There's nothing I really have to add to everything that has been said about the massacre ten years ago. I spent a fair amount of time in Yugoslavia for Human Rights Watch during the late 1980s and early 90s, in all parts of what was then still one country, from Slovenia to Kosovo. I was present at a number of Milosevic rallies in Serbia, and travelled with Jeri Laber, the head of Helsinki Watch, to some demonstrations that turned out, seen in retrospect, to have been the beginning of the Croatian phase of the war. We were present at police stations and armories looted of their weapons that started getting real use not long after; we drove late one night through the Croatian countryside, finding trees downed across the roads. I spent many, many hours with nationalists in Croatia and Slovenia and Kosovo urging breakup and many, many hours with the polished, travelled, cosmopolitan Yugoslav intellectual elites that feared breakup more than anything else.

I must have been young and very naive - I never really believed, until the fighting started in earnest, that all this would lead to open war, and then massacre, ethnic cleansing, Srebrenica, and the rest. I heard the warnings, but it all seemed unreal to me. Yugoslavia seemed far too civilized. I don't just mean its intellectuals and elites - I spent much time talking to peasants and farmers from all over the country, and they no more seemed likely to get into a fratricidal, genocidal war than northern and southern California.

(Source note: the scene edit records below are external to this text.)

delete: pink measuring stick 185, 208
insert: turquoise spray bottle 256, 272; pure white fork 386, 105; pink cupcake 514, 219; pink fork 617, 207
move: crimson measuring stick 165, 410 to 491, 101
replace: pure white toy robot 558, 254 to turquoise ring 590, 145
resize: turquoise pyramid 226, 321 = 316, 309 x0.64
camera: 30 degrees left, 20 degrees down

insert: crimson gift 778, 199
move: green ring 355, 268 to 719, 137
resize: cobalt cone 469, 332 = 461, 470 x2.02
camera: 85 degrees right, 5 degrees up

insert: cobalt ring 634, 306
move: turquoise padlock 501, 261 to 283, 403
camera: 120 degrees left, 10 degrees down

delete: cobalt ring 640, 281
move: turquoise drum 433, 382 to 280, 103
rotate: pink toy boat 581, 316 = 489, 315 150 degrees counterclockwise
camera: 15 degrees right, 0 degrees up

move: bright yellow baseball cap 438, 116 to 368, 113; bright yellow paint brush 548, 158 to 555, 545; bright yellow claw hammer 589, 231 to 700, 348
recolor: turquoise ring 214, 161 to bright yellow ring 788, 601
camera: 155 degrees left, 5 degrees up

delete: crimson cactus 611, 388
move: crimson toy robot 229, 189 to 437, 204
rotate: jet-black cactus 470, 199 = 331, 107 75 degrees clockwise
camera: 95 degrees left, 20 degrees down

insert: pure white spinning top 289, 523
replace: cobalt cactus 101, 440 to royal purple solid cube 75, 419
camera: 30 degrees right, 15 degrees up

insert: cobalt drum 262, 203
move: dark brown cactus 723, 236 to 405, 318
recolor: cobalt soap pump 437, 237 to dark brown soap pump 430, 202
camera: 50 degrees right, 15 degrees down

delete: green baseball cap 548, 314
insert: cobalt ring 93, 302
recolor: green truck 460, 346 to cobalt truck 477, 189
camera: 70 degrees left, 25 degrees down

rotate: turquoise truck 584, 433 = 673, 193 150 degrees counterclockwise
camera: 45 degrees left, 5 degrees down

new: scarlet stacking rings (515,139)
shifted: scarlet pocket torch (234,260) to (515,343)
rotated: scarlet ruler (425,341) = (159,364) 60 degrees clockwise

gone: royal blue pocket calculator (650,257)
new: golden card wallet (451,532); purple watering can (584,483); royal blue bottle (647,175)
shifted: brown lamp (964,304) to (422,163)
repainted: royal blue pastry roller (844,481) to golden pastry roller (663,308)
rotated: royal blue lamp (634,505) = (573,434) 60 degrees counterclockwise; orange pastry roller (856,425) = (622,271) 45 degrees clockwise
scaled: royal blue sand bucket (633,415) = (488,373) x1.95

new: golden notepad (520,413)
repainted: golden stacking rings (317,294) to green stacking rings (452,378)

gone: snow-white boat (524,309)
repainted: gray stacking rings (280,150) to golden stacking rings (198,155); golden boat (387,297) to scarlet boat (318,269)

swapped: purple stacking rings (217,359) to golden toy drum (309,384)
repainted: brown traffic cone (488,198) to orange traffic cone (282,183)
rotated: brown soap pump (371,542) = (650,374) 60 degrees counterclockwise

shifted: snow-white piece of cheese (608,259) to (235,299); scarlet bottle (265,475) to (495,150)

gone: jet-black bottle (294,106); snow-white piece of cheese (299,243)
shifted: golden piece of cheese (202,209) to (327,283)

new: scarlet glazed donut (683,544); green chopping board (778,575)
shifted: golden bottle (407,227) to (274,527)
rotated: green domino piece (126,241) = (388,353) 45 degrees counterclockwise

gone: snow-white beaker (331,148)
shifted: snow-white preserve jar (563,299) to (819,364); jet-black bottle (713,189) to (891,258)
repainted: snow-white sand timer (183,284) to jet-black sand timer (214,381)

The Serbs before the fighting started and even once it was going? When I saw the crowds at the Milosevic rallies in Belgrade, they struck me not so much as inflamed as sullen. And the sullenness I took, I now see, as essentially passive. But it wasn't. It was sullennness that blossomed into a very active resentment, that expressed itself in violence of an extraordinarily deliberate kind - not the explosion of mad political passion, but instead a cold blooded, cold hearted decision about what was "necessary." There was that strongly "logical," "necessary" sense on the Croatian side in the early part of the war, too, that created the conditions for their own acts of ethnic cleansing, yes. But on the Serb side the resentment seemed much more a force. It reminds me, today, of the attitude of one of those racist Italian football hooligan groups (someone wrote a book about them), who sing their theme song, "no one likes us, we don't care." Which is essentially resentment and sullenness, but passive - until you give them a bunch of automatic weapons.

The late Christopher Lasch wrote, in his last long book, The True and Only Heaven, in favor of a certain form of populism. He praised it for representing the relatively good sense of the common man against elites that would remake and remake and remake him according to their passing, authoritarian and often totalitarian fancies. He was, however, well aware of what populism, in the hands of demogogues, can lead to. So he spent a good deal of time in that book arguing for what he called the "spiritual disciplines against resentment." The resentment he had in mind was, I believe, very close to the resentment that I sensed so strongly among the Serbs who backed Milosevic. There were no disciplines, spiritual or otherwise, to defang, temper, and denature that resentment in Serbia. It is the same resentment, too, that seems to animate Muslim extremists today.